It may be noted that “mo” is missing in “XY” from the set of textual information generated.
[033] According to an embodiment of the present disclosure, at step 303, the one or more hardware processors 104 compare, by implementing one or more fuzzy matching techniques, the set of textual information with a corpus of documents, wherein the corpus of documents comprise a plurality of words or sentences similar to the set of textual information. In an embodiment, the corpus of documents may further comprise of the training data with which the ASR Engine 201 is trained in the step 302. The step of comparison may now be considered in detail.
[034] In an embodiment, the set of textual information is initially compared with the training data or the corpus of documents using the one or more fuzzy matching techniques, for example, a Levenshtein distance algorithm, or a Jaro Winkler algorithm or a Soundex technique or any combination thereof. The training data may further be tokenized into tokenized words by the one or more fuzzy matching techniques. As is known in the art, fuzzy matching refers to an assortment of techniques to determine whether searched strings approximately match some given pattern string. Each implementation of fuzzy matching uses some similarity function, that is, an algorithm for determining whether the input and searched strings are similar to each other. Examples of common similarity function may comprises the Levenshtein distance algorithm and n-gram distance technique.
[035] In an embodiment, initially the set of textual information is tokenized into a plurality of tokenized words, wherein the plurality of tokenized words comprise closely matching words with one or more words from the set of textual information. Further, each of the plurality of tokenized words is compared with the tokenized words from the training data and with the plurality of words or sentences from the corpus of documents using the one or more fuzzy matching techniques. The one or more hardware processors 104 generate, based upon the comparison, a plurality of closest matching words.

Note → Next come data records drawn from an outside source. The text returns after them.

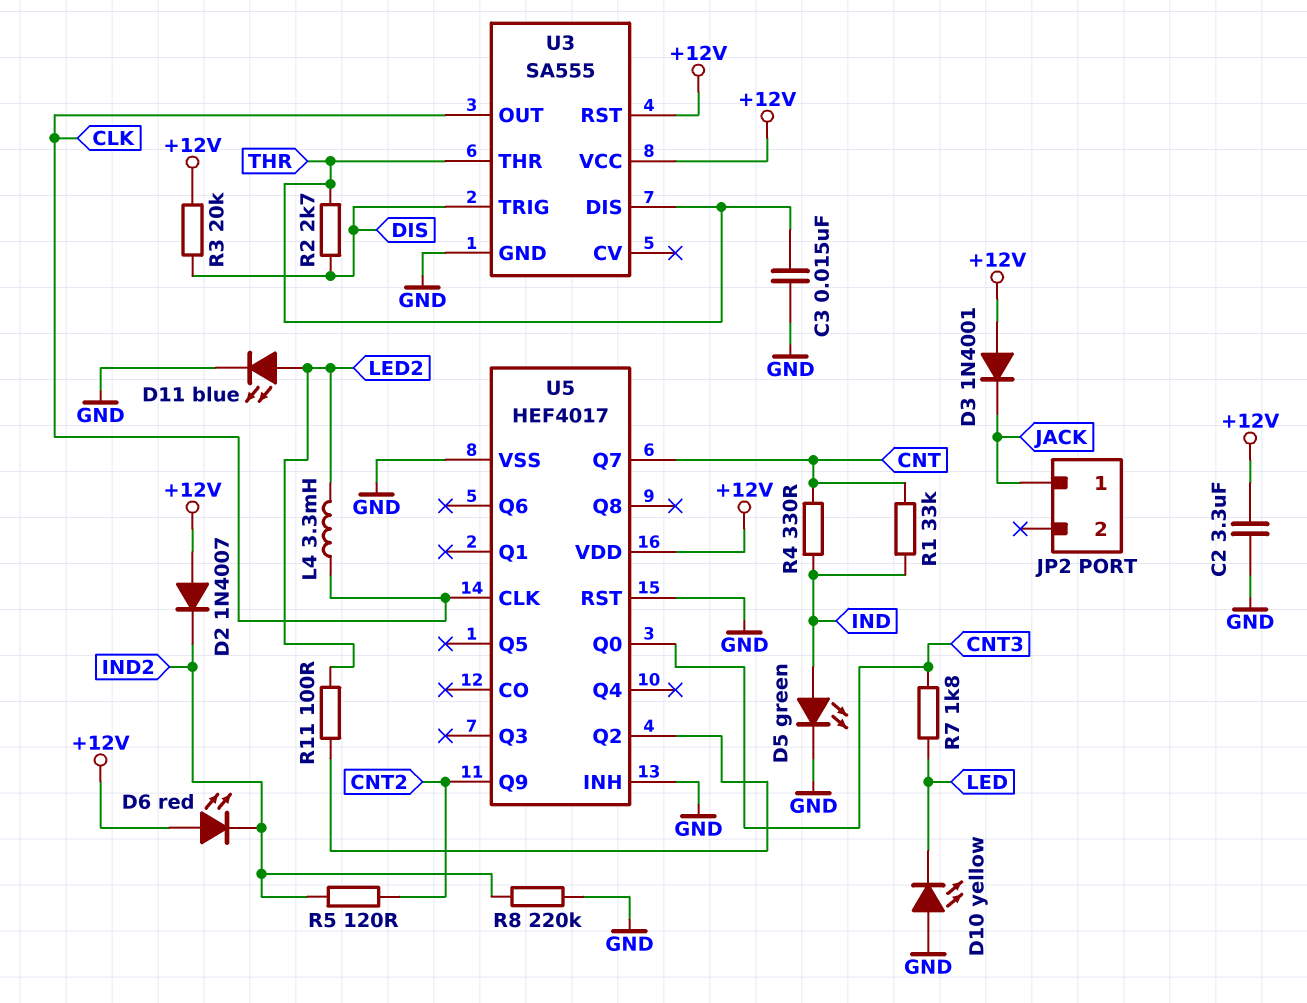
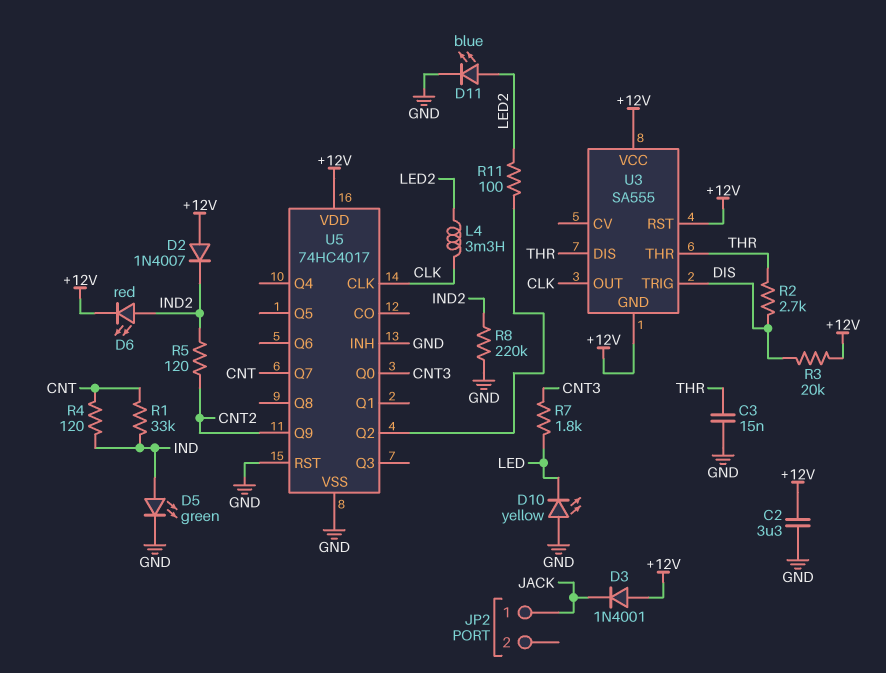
D6: LED red (A +12V, K IND2) -> LED red (A IND2, K +12V)
R4: 330 (CNT, IND) -> 120 (CNT, IND)
U3 pin GND: GND -> +12V
U5: HEF4017 -> 74HC4017

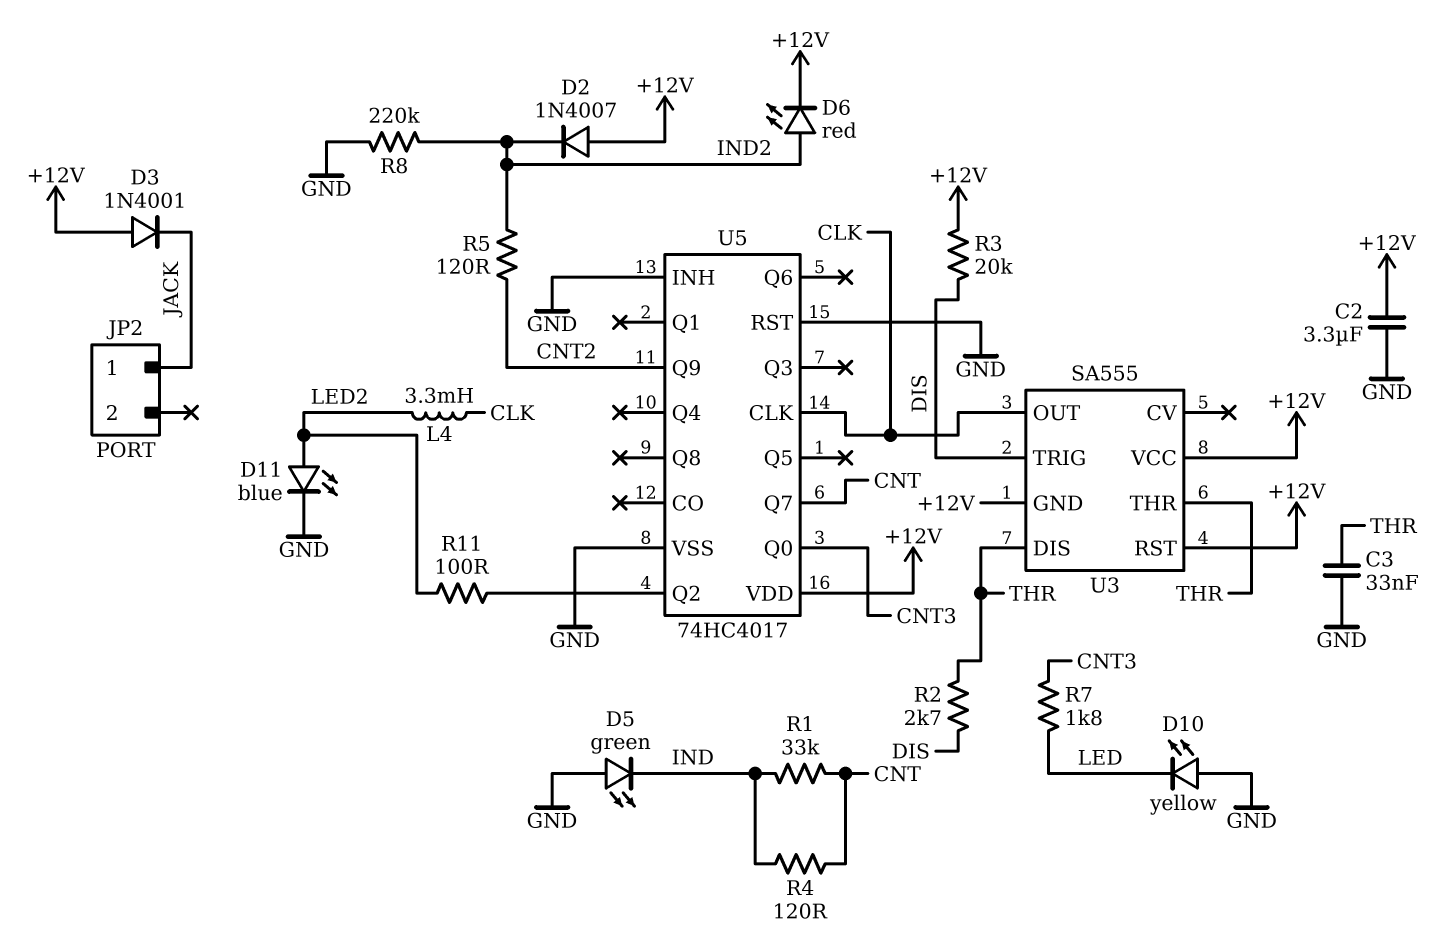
C3: 15nF (GND, THR) -> 33nF (GND, THR)
D5: LED green (A IND, K GND) -> LED green (A GND, K IND)

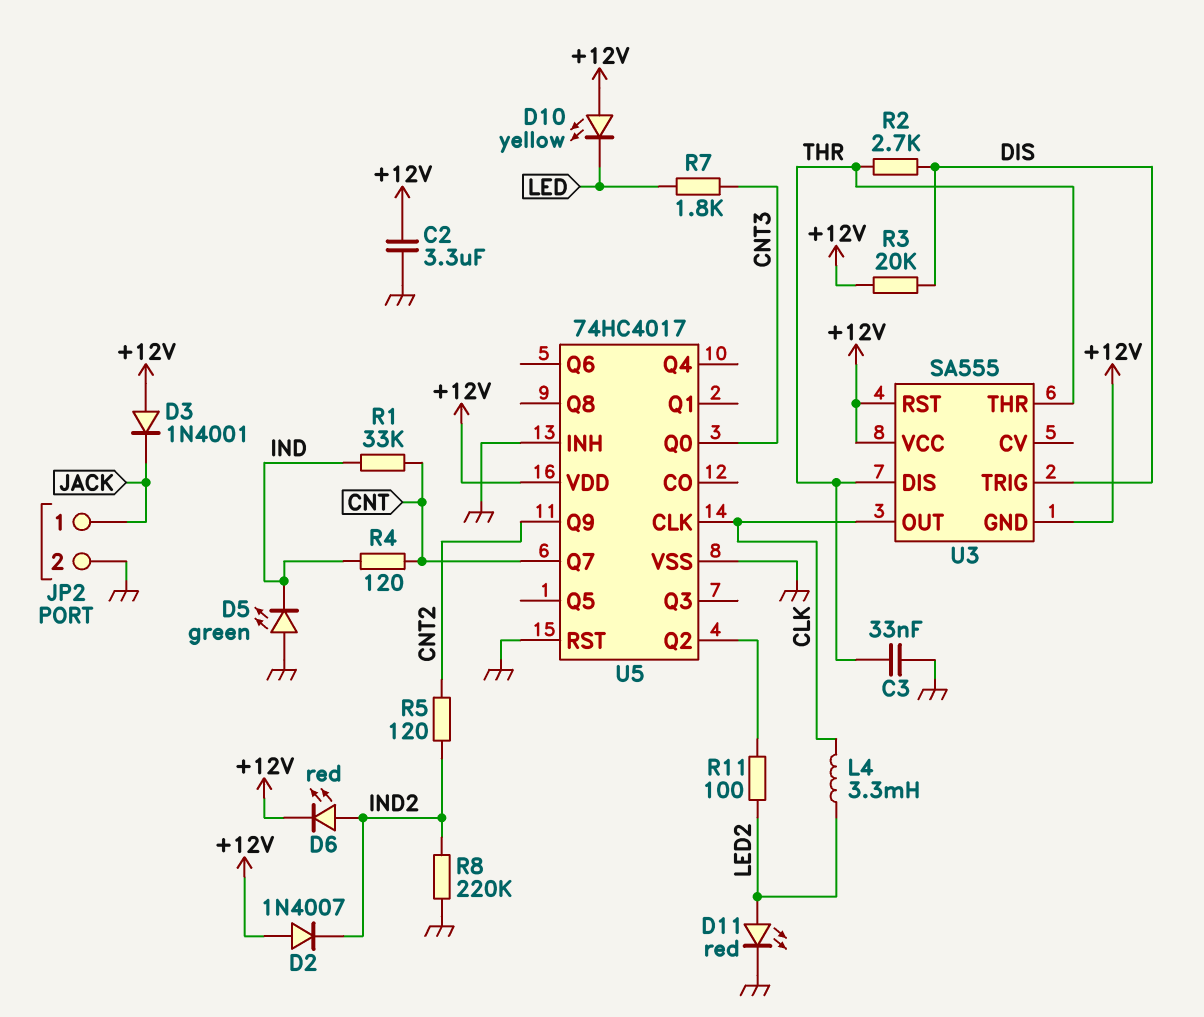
D10: LED yellow (A GND, K LED) -> LED yellow (A +12V, K LED)
D11: LED blue (A LED2, K GND) -> LED red (A LED2, K GND)
JP2 pin 2: none -> GND

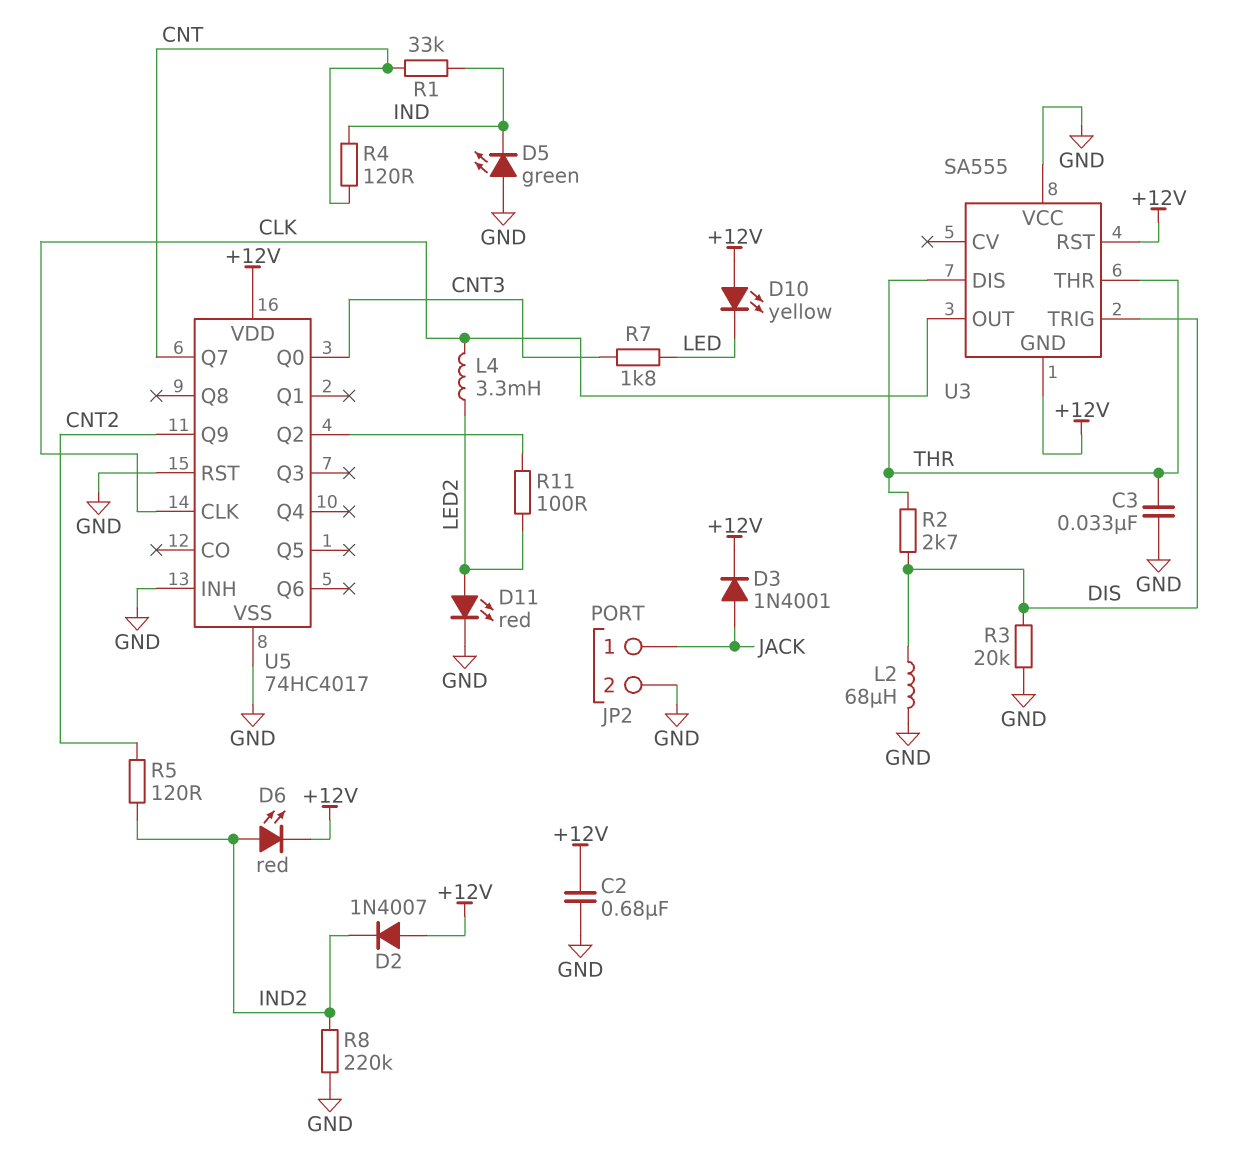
C2: 3.3uF (+12V, GND) -> 680nF (+12V, GND)
D3: diode 1N4001 (A +12V, K JACK) -> diode 1N4001 (A JACK, K +12V)
L2: none -> 68uH (DIS, GND)
R3: 20k (+12V, DIS) -> 20k (DIS, GND)
U3 pin VCC: +12V -> GND

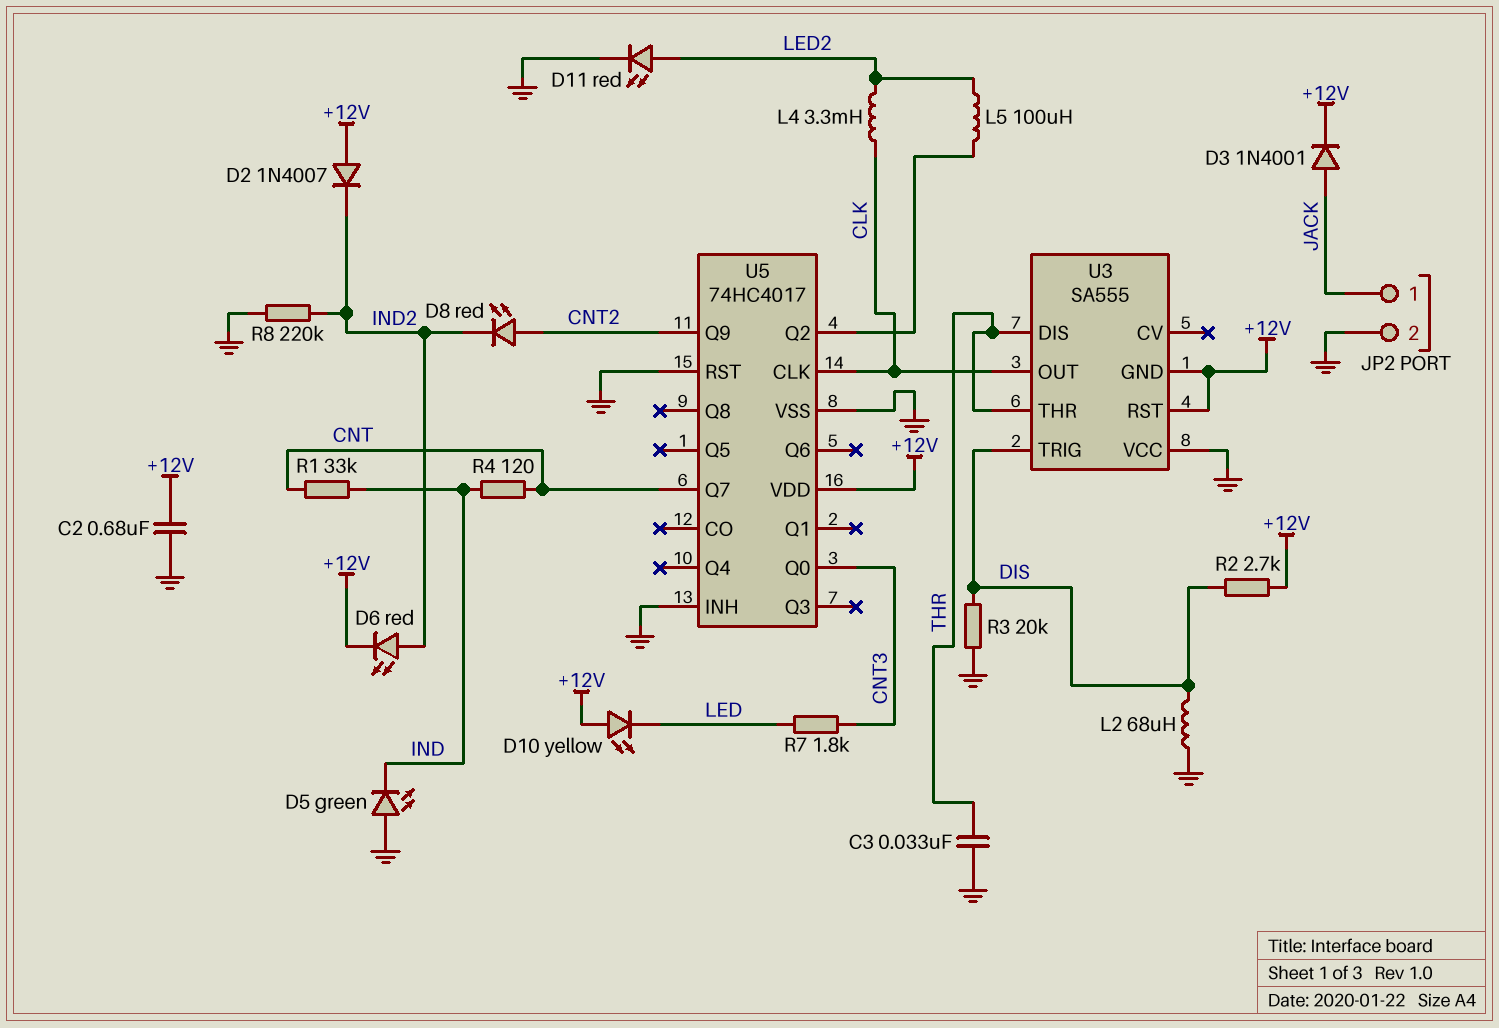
D8: none -> LED red (A CNT2, K IND2)
L5: none -> 100uH (LED2, U5/Q2)
R2: 2.7k (DIS, THR) -> 2.7k (+12V, DIS)
R5: 120 (CNT2, IND2) -> none
R11: 100 (LED2, U5/Q2) -> none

[036] In an example implementation of the step 303, each of the words like “Hey”, “Statement”, “XY”, and “Enterprise” may be compared with the training data or the corpus of documents, and based upon the comparison, the plurality of closest matching words may be generated as “XYZ” and “Enterprises”.
[037] In an embodiment, the tokenization comprises generating, based upon the plurality of tokenized words, one or more sentences closely matching with the set of textual information, by implementing the one or more fuzzy matching techniques. The one or more hardware processors 104 compare the one or more sentences generated with a plurality of sentences corresponding to the training data or the corpus of documents to generate a closest matching sentence.
[038] Considering an example scenario, the one or more sentences closely matching with the set of textual information may be generated as below:
“Hey, I want to see income statement of XY Enterprises”; or
“I want to XYZ's Automatch percentage”; or
“What is XYZ's Monthly Automatch Percentage”
[039] The plurality of sentences corresponding to the training data or the corpus of documents may comprise (as an example):
“Please bring up XYZ's income statement”;
“Please show income statement for XYZ”; and
“What is the other income and Expenses for XYZ”
[040] Based upon the comparison, the closest matching sentence may be generated as:
“I want to see income statement of XY Enterprises”
[041] The step of comparison provides for a level of high accuracy as compared to traditional systems and methods, particularly when the accuracy of a speech or voice recognition device is low due to various parameters like presence of noise and low quality microphone.
[042] According to an embodiment of the present disclosure, at step 304, the one or more hardware processors 104 extract based upon the comparison, a first set of information comprising a plurality of user intents and entities corresponding to one or more voice-enabled analytical reports to be generated, wherein the first set of information is extracted by a cognitive engine (not shown in the figure) using one or more natural language processing techniques. In an embodiment, entity recognition process detects entities mentioned in the closest matching sentence generated based upon the comparison, and links together multiple occurrences of same entity.
[043] The entity recognition, inter-alia, performs a syntactic analysis, an entity detection of proper nouns and resolves one or more coreferences (that is, when two or more expressions in a text refer to the same person or thing in linguistics), and then determines to which named entities, the text in the closest matching sentence probably refers. These are referred to as recognized entities or recognized named entities. In an embodiment, different rules may be applied in the entity recognition for determining which antecedent is likely the best candidate entity.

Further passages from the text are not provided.